Mechanisms underlying the recovery of lower urinary tract function following spinal cord injury

• Published in: Progress in Brain Research Vol. 152; pp. 59 - 84
• Main Authors: de Groat, William C., Yoshimura, Naoki
• Format: Book Chapter Journal Article
• Language: English
• Published: Netherlands Elsevier Science & Technology 2006
• Subjects: Adrenergic Fibers - metabolism; Afferent Pathways - anatomy & histology; Afferent Pathways - physiology; Animals; Brain - anatomy & histology; Brain - physiology; Efferent Pathways - anatomy & histology; Efferent Pathways - physiology; Glutamic Acid - metabolism; Humans; Interneurons - cytology; Interneurons - metabolism; Nerve Growth Factors - metabolism; Pituitary Adenylate Cyclase-Activating Polypeptide - metabolism; Potassium Channels - metabolism; Reflex; Sodium Channels - metabolism; Spinal Cord - anatomy & histology; Spinal Cord - pathology; Spinal Cord - physiology; Spinal Cord Injuries - complications; Spinal Cord Injuries - pathology; Spinal Cord Injuries - physiopathology; Synaptic Transmission - physiology; Tachykinins - metabolism; Urinary Bladder - innervation; Urinary Bladder - physiology; Urination Disorders - etiology; Urination Disorders - physiopathology; Vasoactive Intestinal Peptide - metabolism
• ISBN: 9780444519252; 0444519254
• ISSN: 0079-6123; 1875-7855
• DOI: 10.1016/S0079-6123(05)52005-3

The lower urinary tract has two main functions, the storage and periodic expulsion of urine, which are regulated by a complex neural control system in the brain and lumbosacral spinal cord.

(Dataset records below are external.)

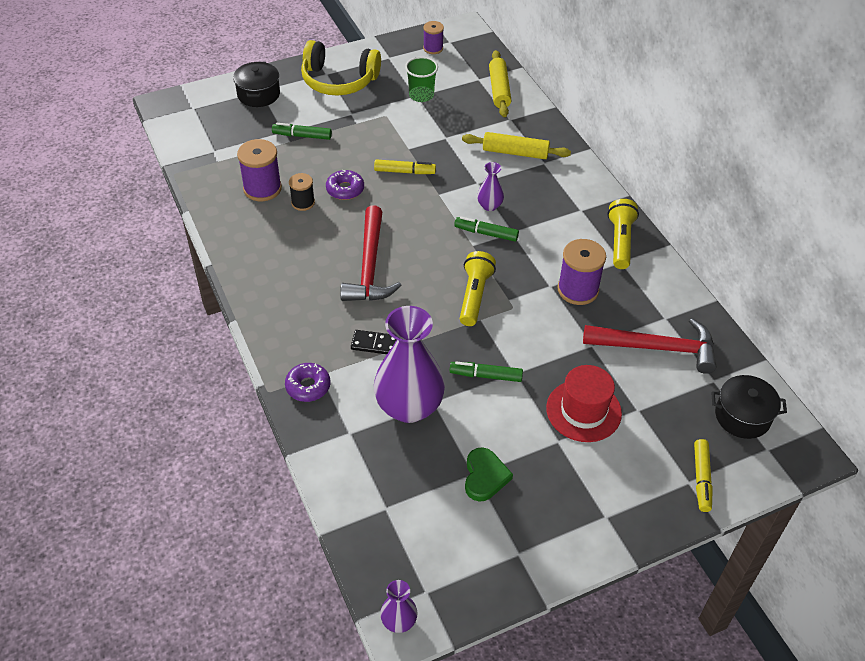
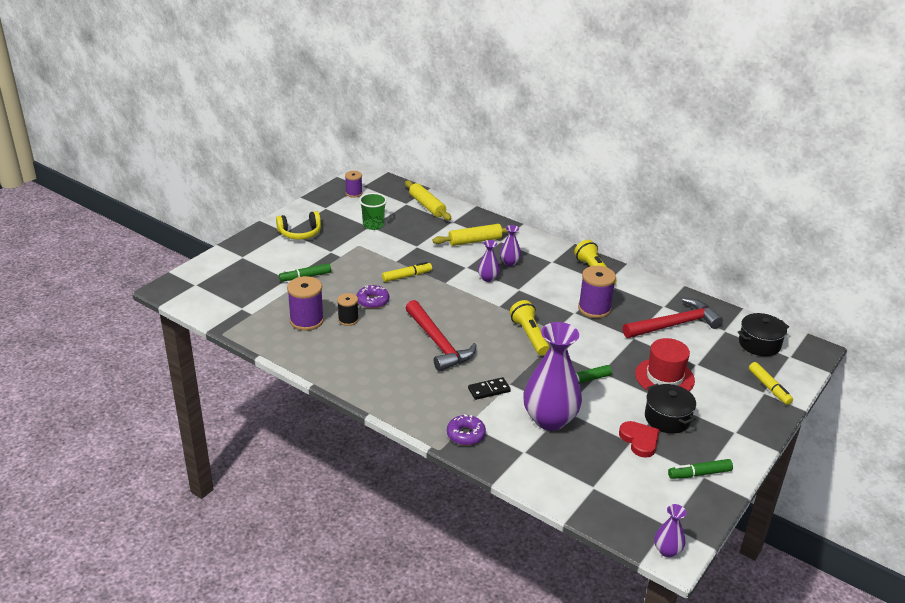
camera: 30 degrees left, 15 degrees down
(258, 94) = (243, 260): black pot -> black pot (667, 418)
(339, 80) = (300, 233): yellow headphones -> yellow headphones, size x0.66
(485, 476) = (639, 440): green heart -> red heart
(486, 233) = (501, 296): green marker -> green marker (699, 474)
(530, 194) = (509, 263): none -> purple vase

This neural system coordinates the activity of two functional units in the lower urinary tract: (1) a reservoir (the urinary bladder) and (2) an outlet (consisting of bladder neck, urethra and striated muscles of the pelvic floor). During urine storage the outlet is closed and the bladder is quiescent, thereby maintaining a low intravesical pressure over a wide range of bladder volumes. During micturition the outlet relaxes and the bladder contracts to promote the release of urine. This reciprocal relationship between bladder and outlet is generated by visceral reflex circuits, some of which are under voluntary control. Experimental studies in animals indicate that the micturition reflex is mediated by a spinobulbospinal pathway passing through a coordination center (the pontine micturition center) located in the rostral brainstem. This reflex pathway is in turn modulated by higher centers in the cerebral cortex that are presumably involved in the voluntary control of micturition. Spinal cord injury at cervical or thoracic levels disrupts voluntary control of voiding as well as the normal reflex pathways that coordinate bladder and sphincter functions. Following spinal cord injury, the bladder is initially areflexic but then becomes hyperreflexic due to the emergence of a spinal micturition reflex pathway. Studies in animals indicate that the recovery of bladder function after spinal cord injury is dependent in part on plasticity of bladder afferent pathways and the unmasking of reflexes triggered by capsaicin-sensitive C-fiber bladder afferent neurons. The plasticity is associated with changes in the properties of ion channels and electrical excitability of afferent neurons, and appears to be mediated in part by neurotrophic factors released in the spinal cord and the peripheral target organs.